A method of treating a disease or condition associated with the abnormal expression of CCR8 and/or CTLA-4 in a subject, comprising administering a therapeutically effective amount of the antibody or antigen-binding fragment thereof of any one of claims 1-7, the bispecific anti-CCR8/CTLA-4 antibody or antigen-binding fragment thereof of any one of claims 8-17, the nucleic acid of any one of claims 18-20, the expression vector of claim 21, the host cell of claim 22, or the pharmaceutical composition of claim 23to the subject.
Use of the antibody or antigen-binding fragment thereof of any one of claims 1-7, or the bispecific anti-CCR8/CTLA-4 antibody or antigen-binding fragment thereof of any one of claims 8-17, in the manufacture of a medicament for treating a disease associated with the abnormal expression of CCR8 and/or CTLA-4 in a subject.
The method or use of claim 25 or 26, wherein the disease is a cancer.

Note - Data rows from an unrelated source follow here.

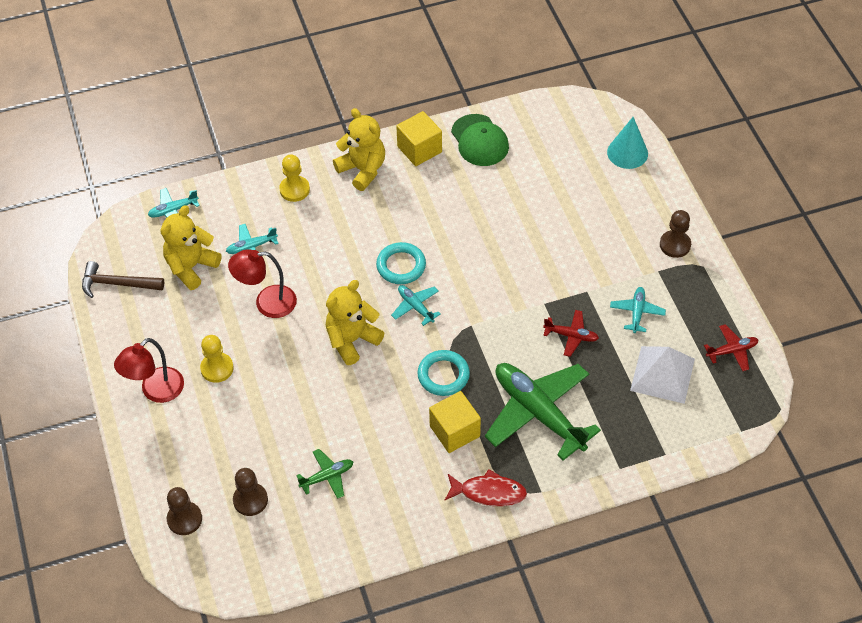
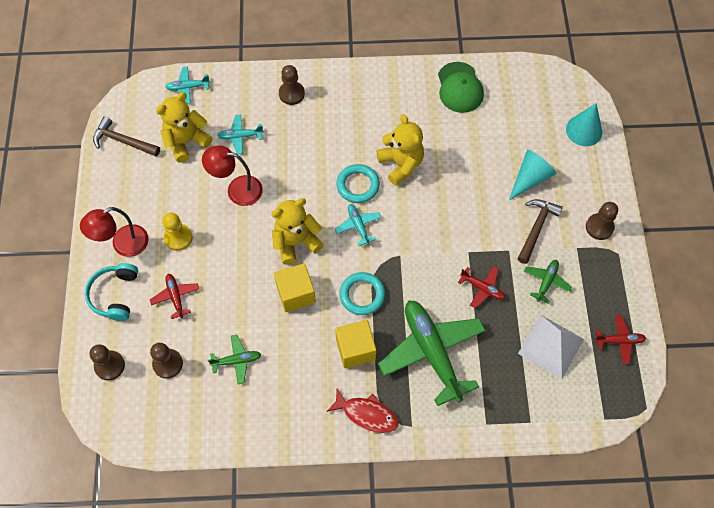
camera: 15 degrees right, 10 degrees up
(165, 445) = (115, 295): none -> turquoise headphones
(235, 429) = (175, 297): none -> red plane
(294, 189) = (291, 94): yellow pawn -> brown pawn
(362, 170) = (353, 90): yellow teddy bear -> yellow teddy bear (401, 164)
(419, 149) = (406, 83): yellow cube -> yellow cube (296, 294)
(586, 214) = (530, 178): none -> turquoise cone
(609, 262) = (536, 228): none -> brown hammer
(637, 312) = (546, 282): turquoise plane -> green plane

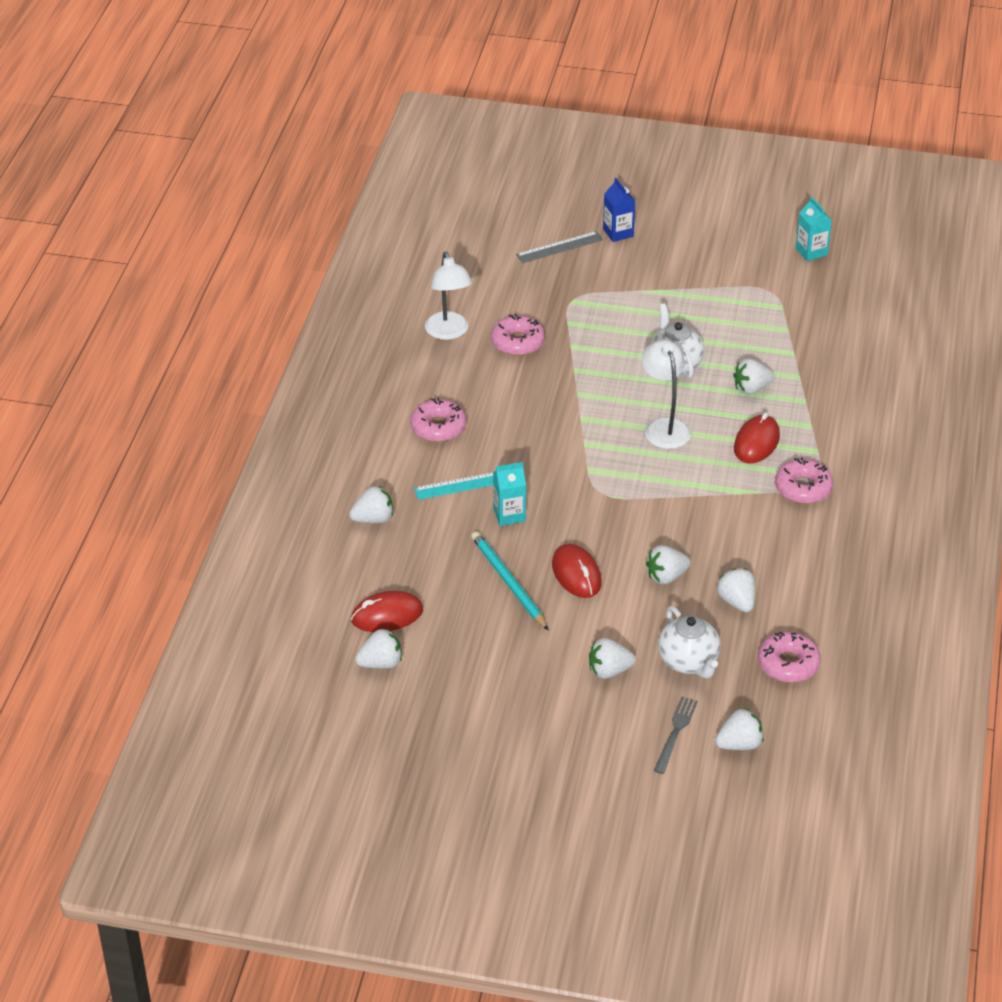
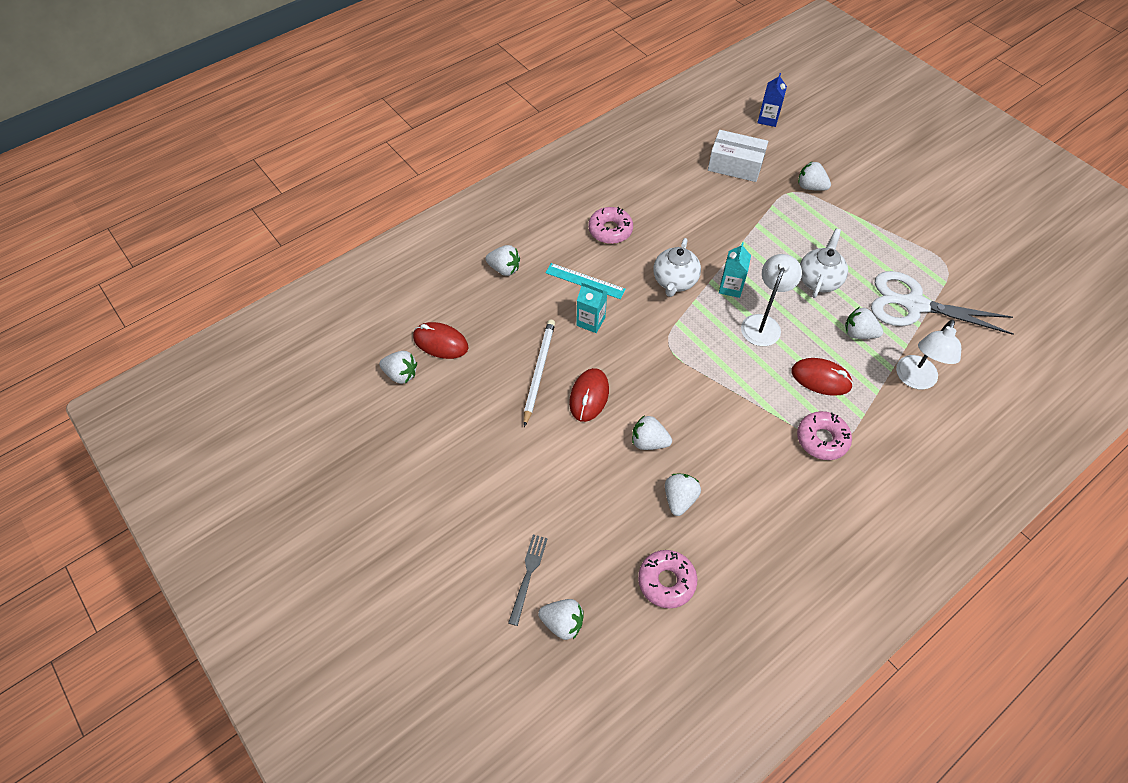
camera: 40 degrees right, 15 degrees up
(449, 332) = (684, 169): white lamp -> white lamp (914, 380)
(494, 303) = (735, 165): none -> white box
(508, 582) = (539, 371): turquoise pencil -> white pencil
(517, 342) = (723, 201): pink donut -> none
(559, 247) = (819, 150): grey ruler -> none
(609, 671) = (534, 488): white strawberry -> white strawberry (810, 187)
(618, 233) = (871, 161): blue carton -> blue carton (768, 119)
(675, 732) = (528, 575): grey fork -> grey fork turned 45 degrees counterclockwise
(689, 662) = (595, 523): white teapot -> white teapot (674, 281)
(756, 442) = (821, 379): red mouse -> red mouse turned 45 degrees clockwise
(773, 339) = (913, 304): none -> white scissors
(811, 252) = (1010, 253): turquoise carton -> turquoise carton (730, 287)

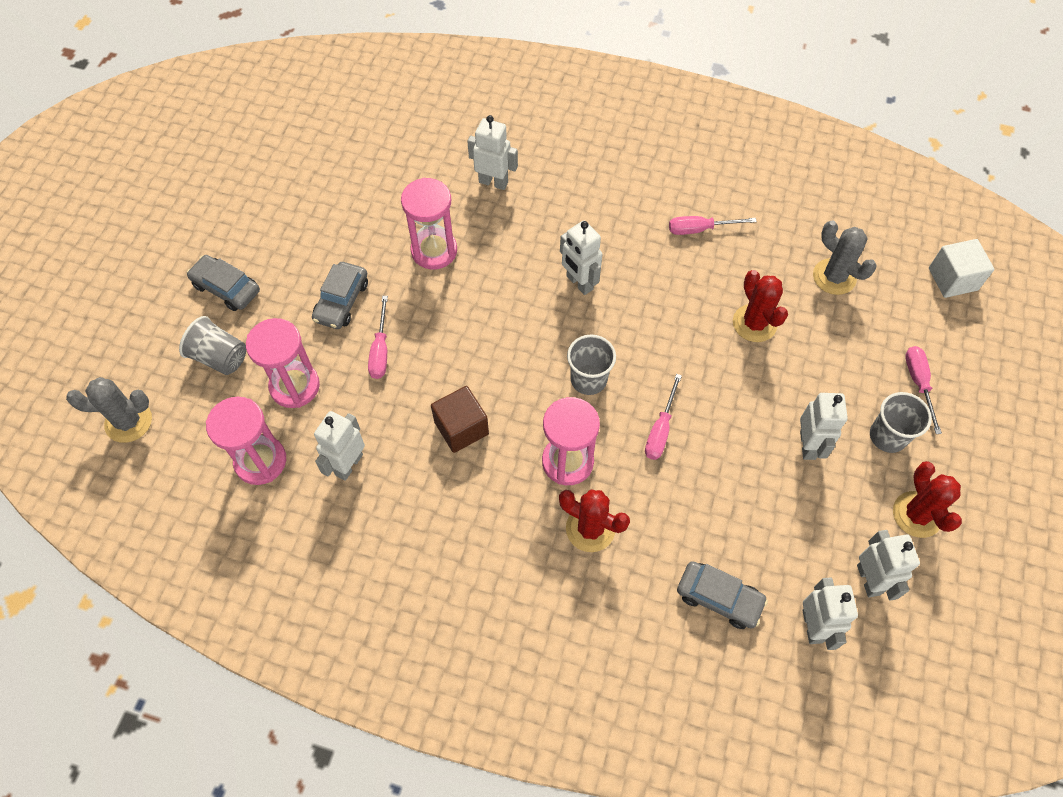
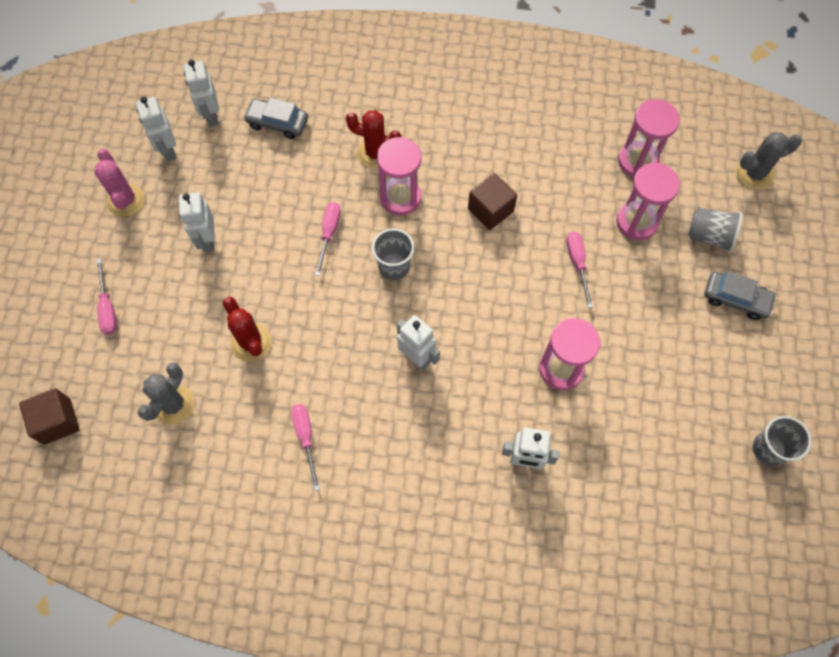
camera: 170 degrees right, 5 degrees up
(342, 301) = (628, 303): grey car -> none
(348, 464) = (570, 169): white robot -> none
(700, 229) = (306, 438): pink screwdriver -> pink screwdriver turned 90 degrees counterclockwise
(834, 277) = (173, 404): grey cactus -> grey cactus turned 75 degrees clockwise
(887, 436) = (141, 258): grey cup -> grey cup (769, 449)
(917, 514) = (126, 200): red cactus -> pink cactus
(952, 279) = (57, 421): white cube -> brown cube

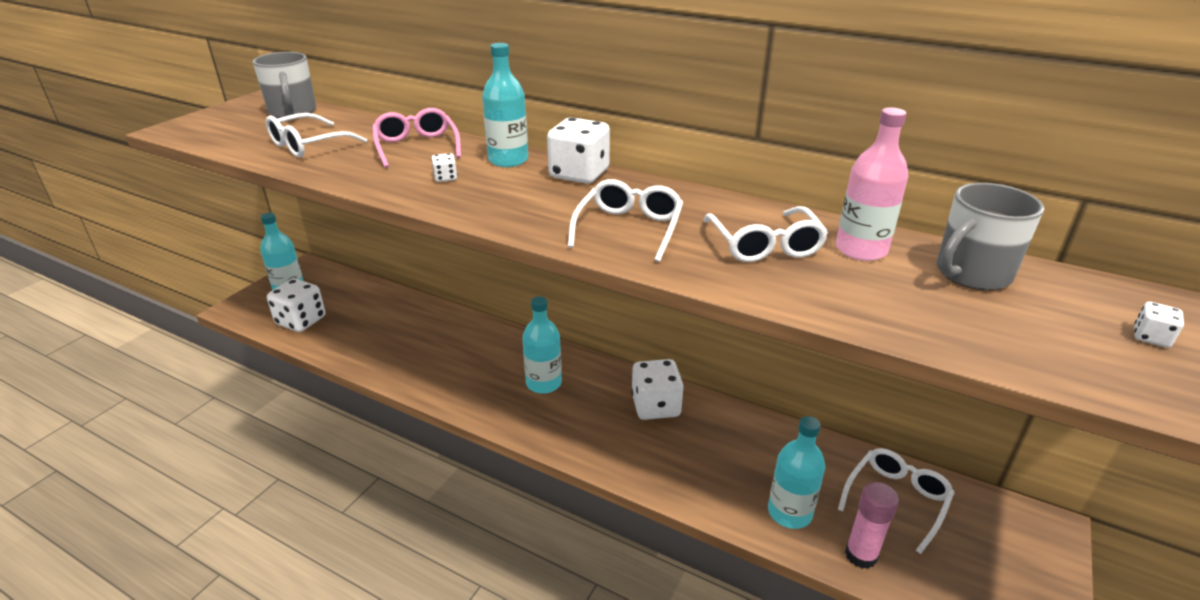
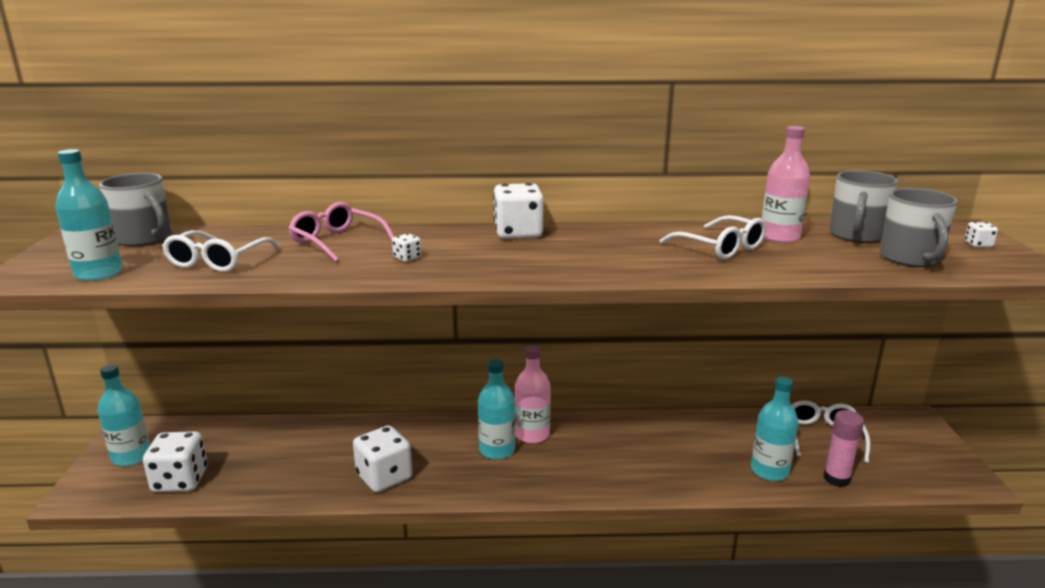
camera: 30 degrees left, 10 degrees down
(508, 160) = (441, 235): turquoise bottle -> turquoise bottle (98, 273)
(588, 380) = (532, 434): none -> pink bottle
(629, 229) = (615, 259): white glasses -> none
(655, 406) = (606, 435): white dice -> white dice (384, 477)
(1000, 329) = (910, 259): none -> grey mug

The method or use of claim 27, wherein the cancer is:

a solid tumor selected from the group consisting of squamous cell carcinoma, small cell lung cancer (SCLC) , non-small cell lung cancer (NSCLC) , squamous NSCLC, non-squamous NSCLC, head and neck cancer, breast cancer, cancer of the esophagus, gastric cancer, gastrointestinal cancer, cancer of the small intestine, liver cancer, hepatocellular carcinoma (HCC) , pancreatic cancer (PAC) , kidney cancer, renal cell carcinoma (RCC) , bladder cancer, cancer of the urethra, cancer of the ureter, colorectal cancer (CRC) , colon cancer, colon carcinoma, cancer of the anal region, endometrial cancer, prostate cancer, a fibrosarcoma, neuroblastoma, glioma, glioblastoma, germ cell tumor, pediatric sarcoma, sinonasal natural killer, melanoma, skin cancer, bone cancer, cervical cancer, uterine cancer, carcinoma of the endometrium, carcinoma of the fallopian tubes, ovarian cancer, carcinoma of the cervix, carcinoma of the vagina, carcinoma of the vulva, testicular cancer, cancer of the endocrine system, thyroid cancer, cancer of the parathyroid gland, cancer of the adrenal gland, sarcoma of soft tissue, cancer of the penis, carcinoma of the renal pelvis, neoplasm of the central nervous system (CNS) , primary CNS lymphoma, tumor angiogenesis, spinal axis tumor, brain cancer, brain stem glioma, pituitary adenoma, Kaposi's sarcoma, epidermoid cancer, squamous cell cancer, solid tumors of childhood, environmentally-induced cancers, virus-related cancers, cancers of viral origin, advanced cancer, unresectable cancer, metastatic cancer, refractory cancer, recurrent cancer, and any combination thereof; or

a hematological malignancy selected from the group consisting of acute lymphoblastic leukemia (ALL) , acute myelogenous leukemia (AML) , chronic lymphocytic leukemia (CLL) , chronic myelogenous leukemia (CML) , a T cell lymphoma, Hodgkin’s lymphoma (HL) , non-Hodgkin’s lymphomas (NHLs) , multiple myeloma, smoldering myeloma, monoclonal gammopathy of undetermined significance (MGUS) , advanced, metastatic, refractory and/or recurrent hematological malignancies, and any combinations of said hematological malignancies.
The method or use of claim 27, wherein the cancer is bladder cancer.